Since internet was sporadic and unreliable while traveling in Africa, I’m going to break down the trip into three posts. First up – our travels through Botswana!
After 30 hours of travel, Chris and I landed in Johannesburg, South Africa and were picked up by the owner of South Africa 4×4 (the company we were renting the Land Rover Defender from). We chose SA 4×4 because a) they had Land Rover Defenders to rent that they allowed into multiple countries, b) they provided all the necessary camping gear and c) they had the best reviews online. When we got to the shop, the set-up was great. It was a 2014 Defender equipped with a tent on the roof, sound system, a couple jerry cans for extra fuel, sleeping bags, pillows, pots, pans – literally ALL the necessary camping gear, right down to seasoning and olive oil to get us started, and of course the breakdown & safety equipment – spare tire, jack, air compressor, tire plugs, GPS, satellite phone, first aid kit, and fire extinguisher. It was incredible how well-equipped the truck was. I also need to add…driving a manual transmission with your left hand while trying to pay attention to driving on the left side of the road is quite the challenge!!
We left around 1 pm and began our journey towards Bostwana. Around 4 we started looking for places to camp. Our GPS and maps had camp sites listed, so we found one along our route and made our way there. We arrive at the gate but are unable to open it – there is no way to call the site so we end up turning around and looking for another camp site. About 10km down the pavement and about 2 miles down a dirt road we came to our second option, but decided to find another one when the entrance gate noted that it was a nudist area! Finally we got to a town and opted for a guesthouse. We drive up and are greeted by a woman and pay 500 rand (around $45 USD) to stay the night. It was a nice, quiet house that we had all to ourselves (guesthouses are popular in Africa and rent out individual rooms in a larger bunk house). As soon as our heads hit the pillows we were out.

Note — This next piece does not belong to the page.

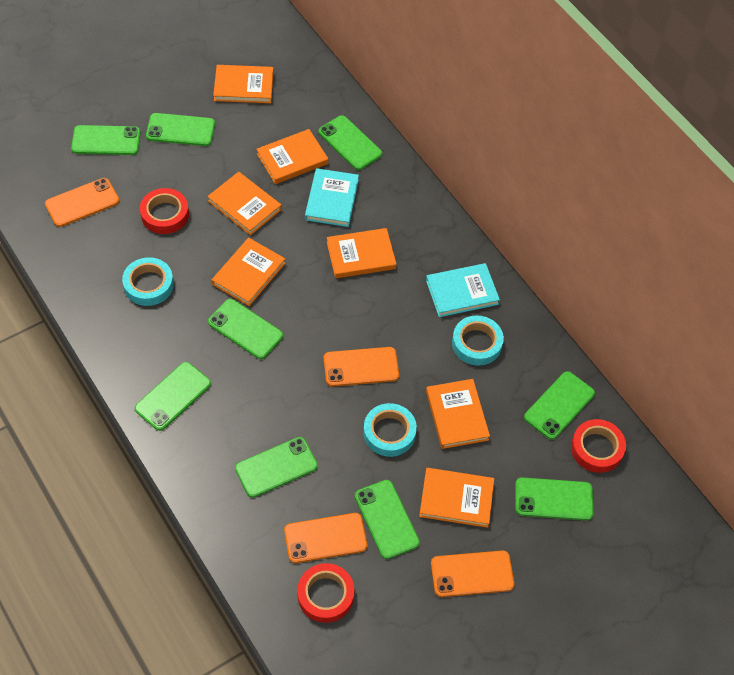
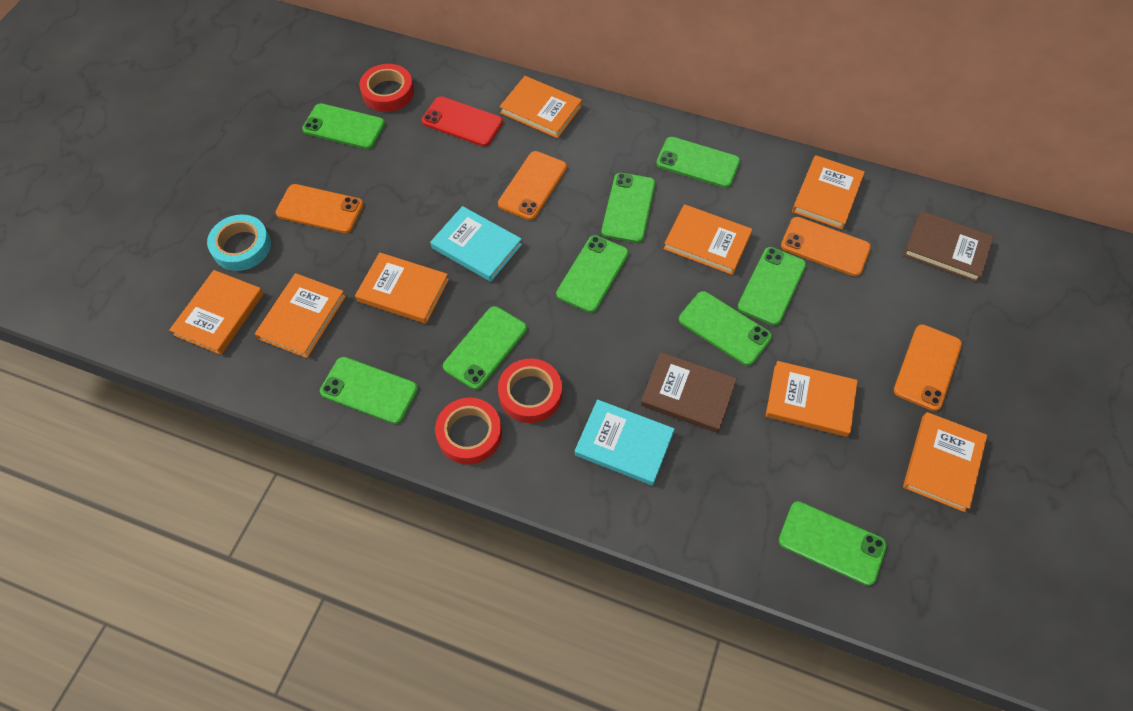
brown book: 0 -> 2
orange book: 7 -> 8
red phone: 0 -> 1
turquoise tape: 3 -> 1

The next day was our first border crossing – into Botswana. It took about an hour, and we had to get our passports stamped in South Africa first to leave, then cross into Botswana and go through immigration and customs there. Botswana was the only country where we had to pay a customs charge to enter (around $13 USD). Our first night camping was at Khama Rhino Sanctuary. We arrive, set up camp in a hurry and are almost immediately down-poured on. It was an impressive thunder and lightning storm – the sky lighting up constantly and thunder booming so loud we could hardly hear ourselves think. The tent held up surprisingly well – we stayed completely dry throughout the torrential downpours. We did have a couple visitors in the night that we heard scurrying around… one a warthog and the other was likely some sort of wild dog. The following day was spent driving around the Rhino Sanctuary – the Defender did wonderfully – made the 4×4 requirement feel like a piece of cake! The rhinos were a ways off the road so were hard to see, but there were hundreds of zebra, ostriches, a giraffe, springbok and more!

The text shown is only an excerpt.